The aging autocrat escaped at least two assassination attempts, including a close call in 1995 when Islamic militants opened fire on his motorcade at a pan-African conference in Ethiopia. In recent years, Mubarak had several bouts of illness but never picked a vice president. He was widely believed to have anointed his son Gamal as his successor, but later insisted he never intended for his son to take power.
In 2003, Mubarak collapsed while delivering a televised speech to the Egyptian parliament -- returning later to blame his illness on the flu. He had back surgery in Germany in 2004, returning in 2010 to have his gall bladder removed. He largely withdrew from public view in recent years.

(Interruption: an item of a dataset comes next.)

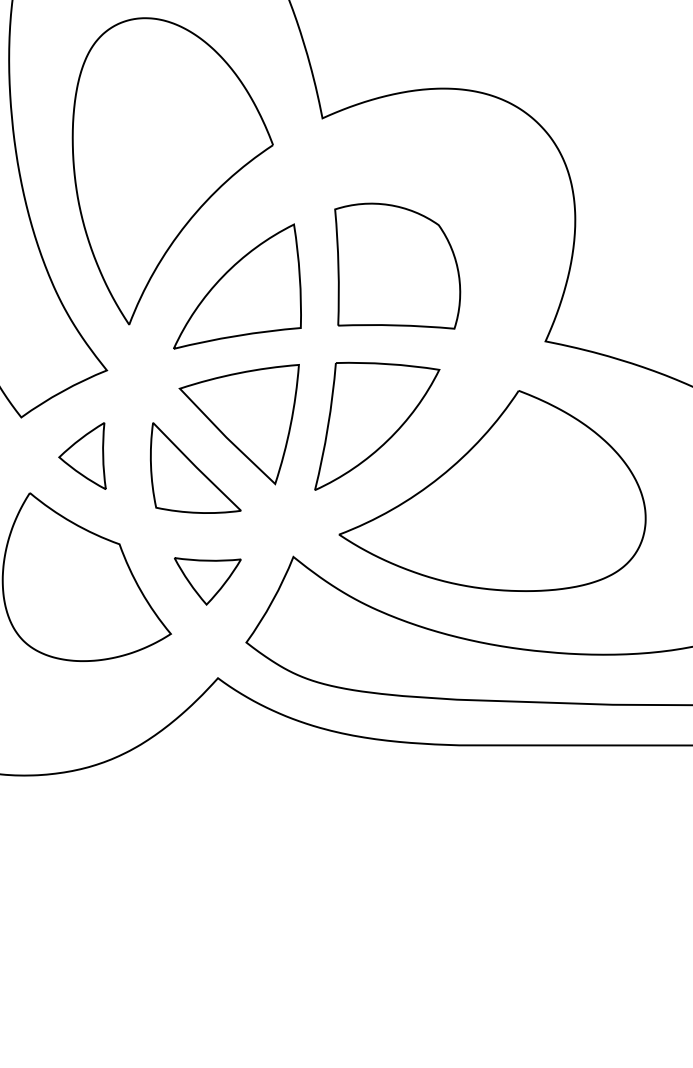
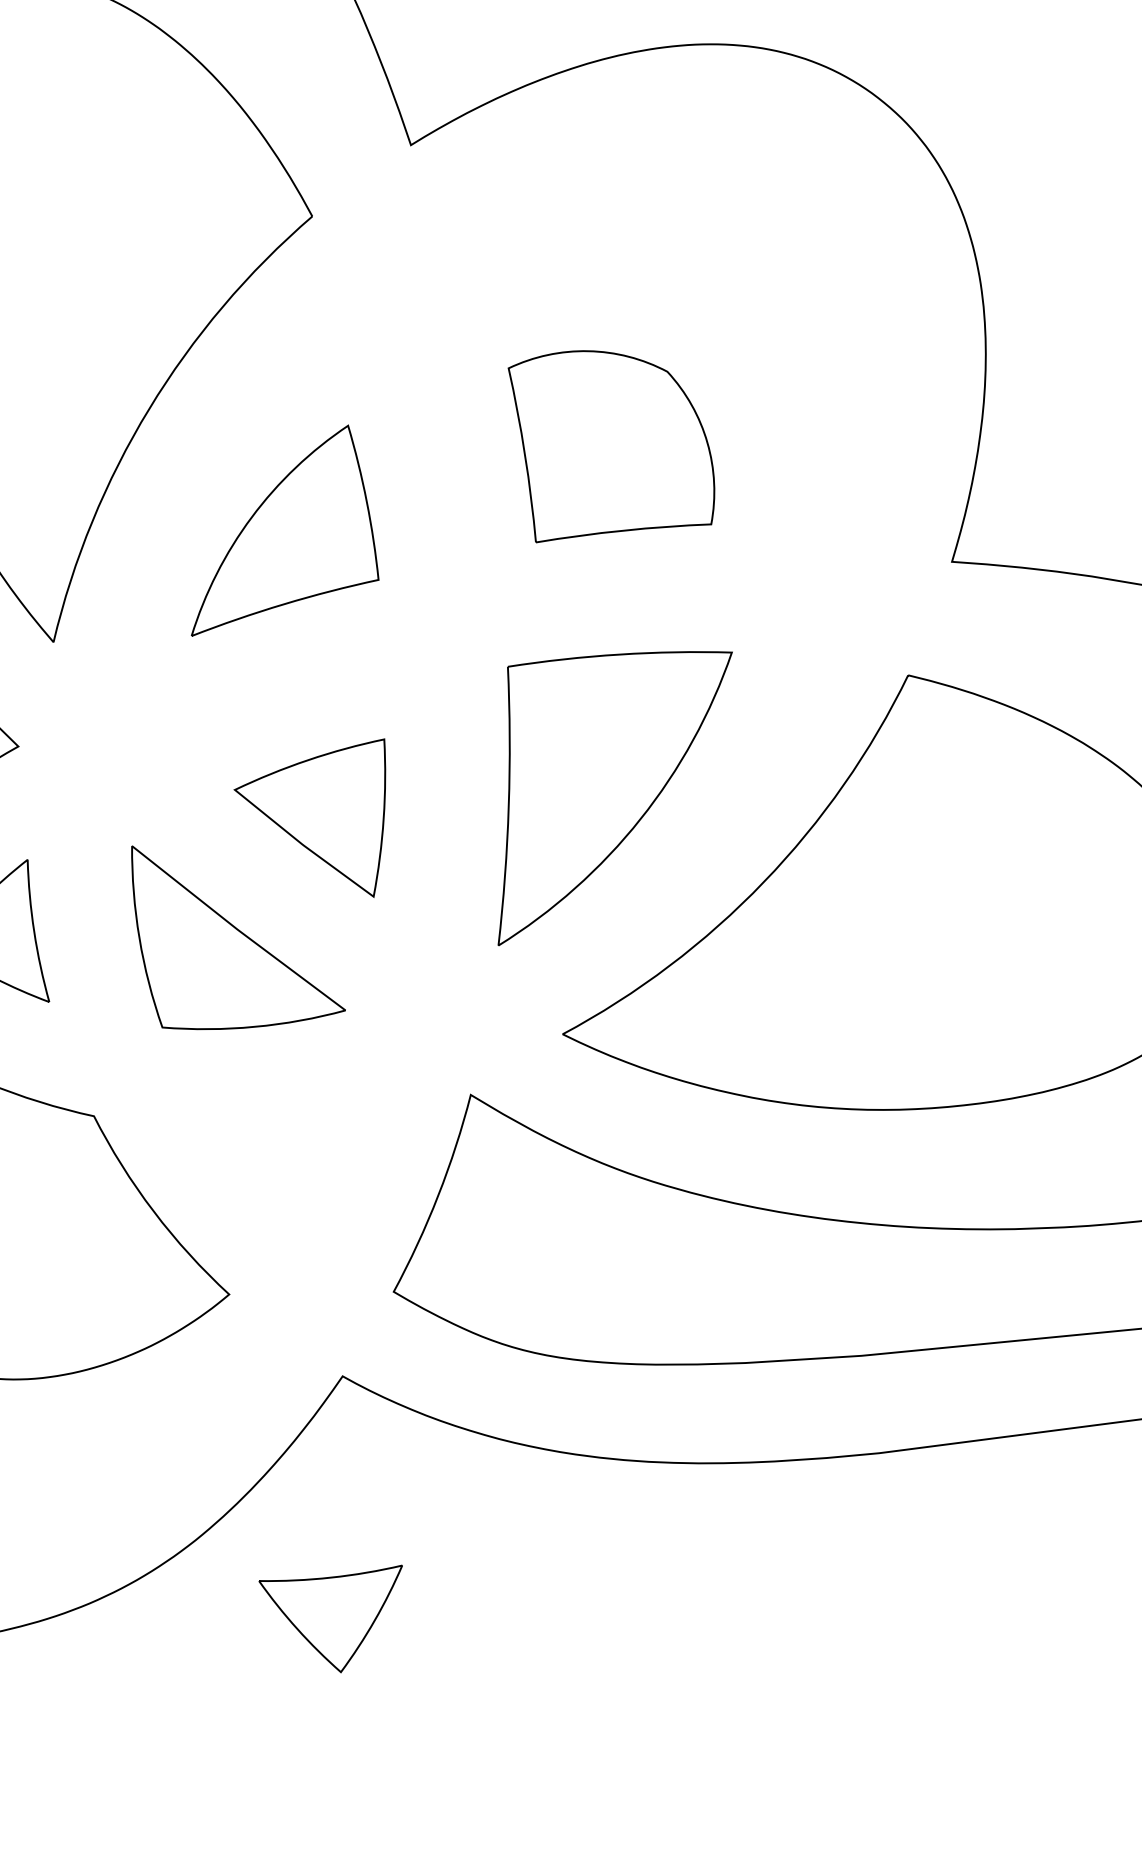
part: (397, 265) -> (612, 440), size x0.7
part: (237, 286) -> (275, 529), size x0.7
part: (238, 424) -> (315, 825), size x0.6
part: (207, 581) -> (336, 1622), moved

His domestic political situation was closely watched overseas, particularly in the United States. In the past decade, Egypt has been a major player in Israeli-Palestinian peace talks, and it contributed troops to the U.S.-led coalition that drove Iraq out of Kuwait in 1991. It receives about $1.3 billion in military aid from Washington every year -- second only to Israel -- and has received nearly $30 billion in economic aid since 1975, according to State Department figures.
But it opposed the U.S. invasion of Iraq in 2003, and while sticking with Camp David, Egypt's ties with Israel amount to a "cold peace," Cole said.
President Barack Obama said recently that Mubarak was "very helpful on a range of tough issues," but prodded the Egyptian leader to take steps toward reform.
"You can see these pent-up frustrations that are being displayed on the streets," Obama said. He urged the Egyptian government to avoid resorting to violence to put down the recent demonstrations, adding, "I think it's very important that people have mechanisms in order to express legitimate grievances."
Gerges said the Middle East has seen "the barrier of fear" removed since the events in Tunisia.
"Arabs really no longer feel terrified of the security apparatus" in Egypt and elsewhere, he said. "We're going to have a new era of politics."